Now since the sun is almost as furthest north and the solstice is approaching I new in 2 or 3 months the sunset would light the lighthouse.
So for my photo would be late September. Move the timeline and see if it works.  Yes and bonus the moonrise would compliment the image. Double bonus is that distance the moon will appear gigantic.

What's the weather? That's the crap shoot.



Tuesday, June 2, 2026

Lightroom’s HDR Mode: The New Photography Scam

Lightroom’s HDR Mode: The New Photography Scam

​Every time you turn around, the online photography pundits are screaming about some new "must-use" feature. The latest bandwagon they’re all jumping on is Lightroom’s HDR editing mode. They’ll tell you it's a revolutionary creative tool that makes your photos look incredibly vibrant and dramatic.

​Let me save you some time and frustration: It’s a total scam job.

​Don't mistake this for the old HDR technique of blending multiple bracketed exposures together to get detail in the shadows and sky. This new "Lightroom HDR" isn’t a photography tool at all—it’s a display hardware gimmick.

​The Nit-Picky Reality
​When you toggle that HDR button, you aren't fixing your raw file. You are just telling Lightroom to bypass the standard brightness limits of old monitors and blast your eyes with the maximum power of modern, high-end screens.
​Brightness on screens is measured in nits (a unit of light intensity). Older monitors max out around 100 nits. Modern OLED screens can crank short bursts up to 1,000 nits or more. Lightroom HDR just lets your screen use that extra hardware headroom.
​It looks blindingly beautiful on your expensive screen.

But here is why it’s a scam for practical photographers:

​The Social Media Meat Grinder: The second you upload that 1,000-nit masterpiece to Facebook or Instagram, their servers instantly crush it. They strip out the special metadata that tells screens to boost the brightness, and they force the image back down into standard sRGB. Your vibrant edit instantly looks flat, muddy, and dull on everyone else's phone

​Prints Don't Have Power Cords: 
A monitor generates its own light. A print—whether it is on fine-art paper, modern aluminum, or acrylic glass—is reflective media. It doesn't plug into a wall outlet to glow. It can only reflect the light hitting it from the room. You physically cannot print "nits."

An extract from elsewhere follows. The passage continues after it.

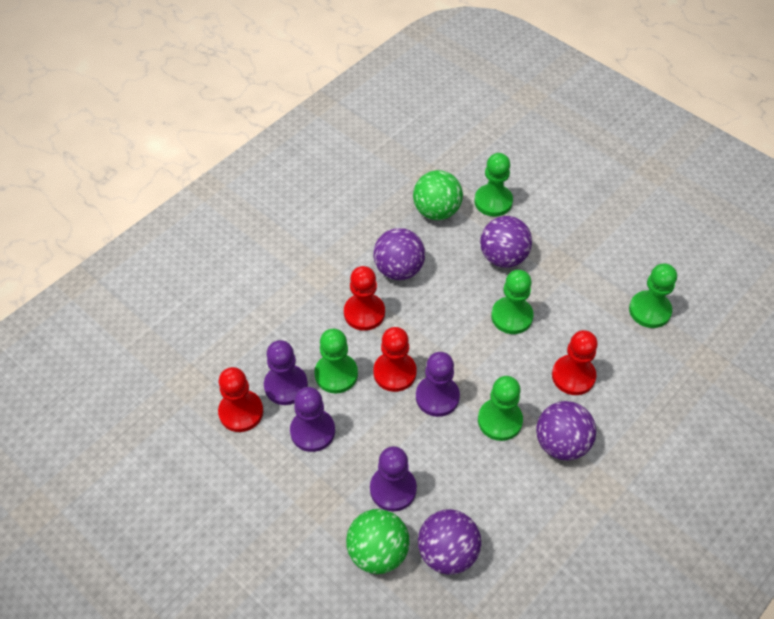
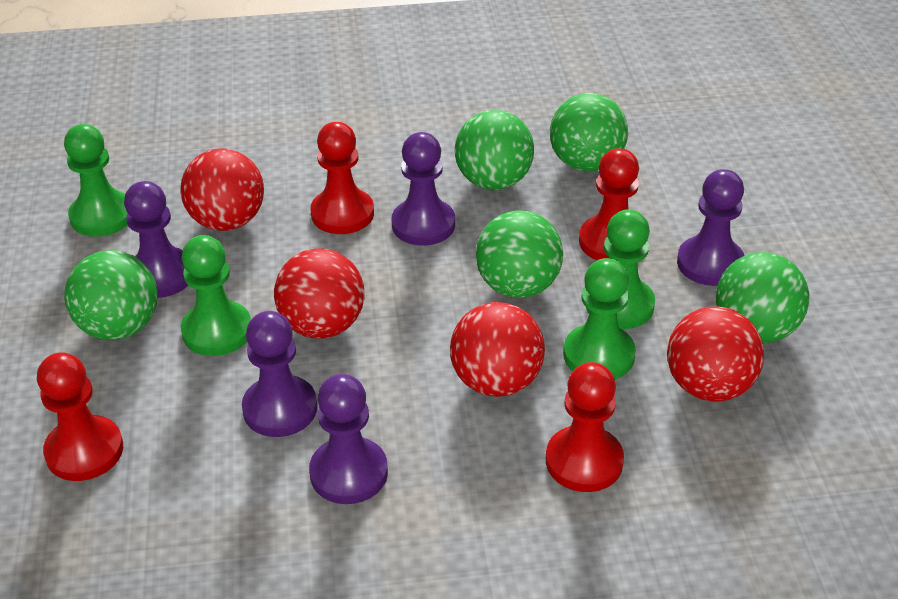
green ball: 2 -> 5
green pawn: 5 -> 4
purple ball: 4 -> 0
purple pawn: 4 -> 5
red ball: 0 -> 4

​Larry's Practical Takeaway

​If you edit your files in Lightroom’s HDR mode, you are effectively locking your photo inside your own monitor. You can't share it properly on the internet, and you can't print it on a piece of metal to hang on your wall.
​Stop listening to the pundits who are hypnotized by shiny new sliders. Stick to standard editing, preserve real-world values, and don't waste your time editing for a phantom audience that will never see what you see.